Bill Clinton actually had some true and useful things to say in Davos, according to the hard-to-please Jay Nordlinger:
Speaking of the discontents of the world, he noted that terrorism is not necessarily “caused” by poverty, because so many of the terrorists are not poor — in fact, some of them are downright rich. This is elementary for you and me, but it was good for this crowd to hear it, particularly from the idolized Clinton.
He noted that one response to globalization is to revert to a tribalism, or a primitivism — people around the world have done that. He said that “the anti-globalization people” have some valid criticisms, but they tend to mourn a past that probably never existed. Was there ever a time when economies were localized and perfectly self-sustaining? He quoted Will Rogers, whom he said was a big figure during his youth in Arkansas. You know the old line: “I lived in the so-called good ol’ days, and the good ol’ days ain’t never was.” (Forgive me if I don’t have the vernacular just right.
And this bit on Carly Fiorina’s talk is well worth noting:
On to Carly Fiorina: She is CEO of Hewlett Packard, and she speaks in crisp, clear English. It is almost completely devoid of international-conference-speak, which is refreshing. She is like a cool glass of verbal water.
But what is the content of that water? She says that “the fundamental objective” of her company — the fundamental objective, mind you! — is not “to make money” but “to do good,” “to be a good international citizen.” When she says “make money,” she makes it sound so dirty. She borrows the old Quaker business about not just doing well but doing good.
Fine and dandy, of course, but I find myself wishing — not for the first time — that businessmen would be a little less defensive and more self-confident. They have nothing to apologize for. Does Hewlett Packard want to do good? Then let it invent and manufacture products that people need — or want, or that make their lives better — and sell them at affordable prices. That is doing good.

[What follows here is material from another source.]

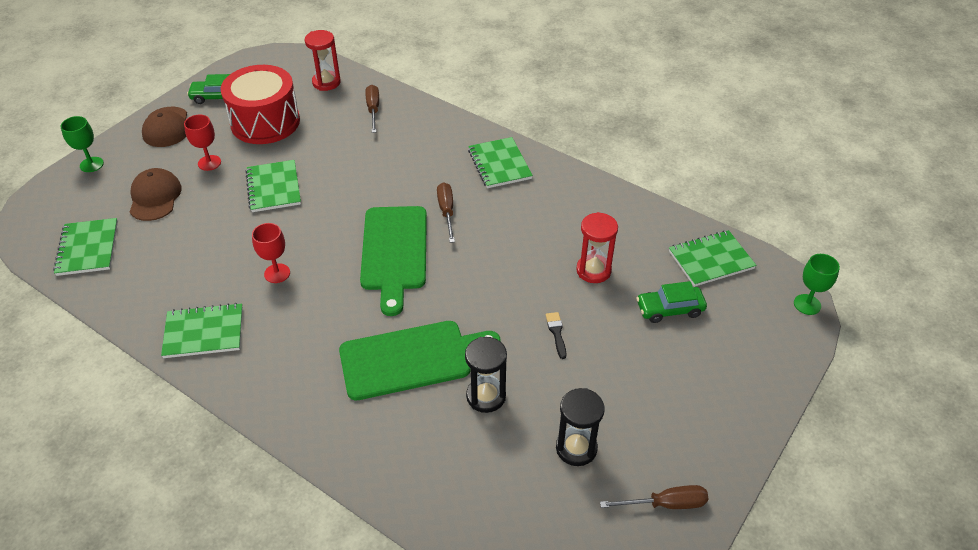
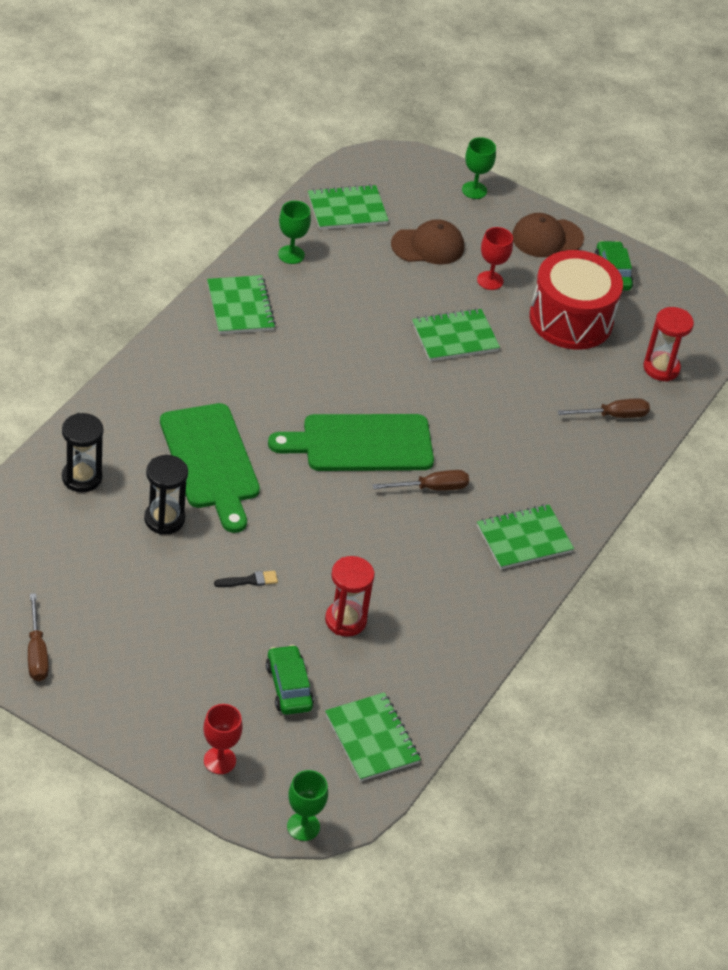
camera: 80 degrees right, 0 degrees up
(139, 291) = (291, 255): none -> green goblet
(277, 273) = (322, 352): red goblet -> red goblet (219, 760)
(576, 448) = (101, 587): black hourglass -> black hourglass (82, 477)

I hate to be more pro-Hewlett Packard than the CEO of Hewlett Packard, but . . . I tell you, I would wet my pants with joy if one of these people, at one of these conferences, said, “You know? People like Henry Ford and Bill Gates have done more for humanity than any thousand soi-disant benefactors-of-humanity put together.”
I’d like to see that too, although I probably wouldn’t wet my pants with joy.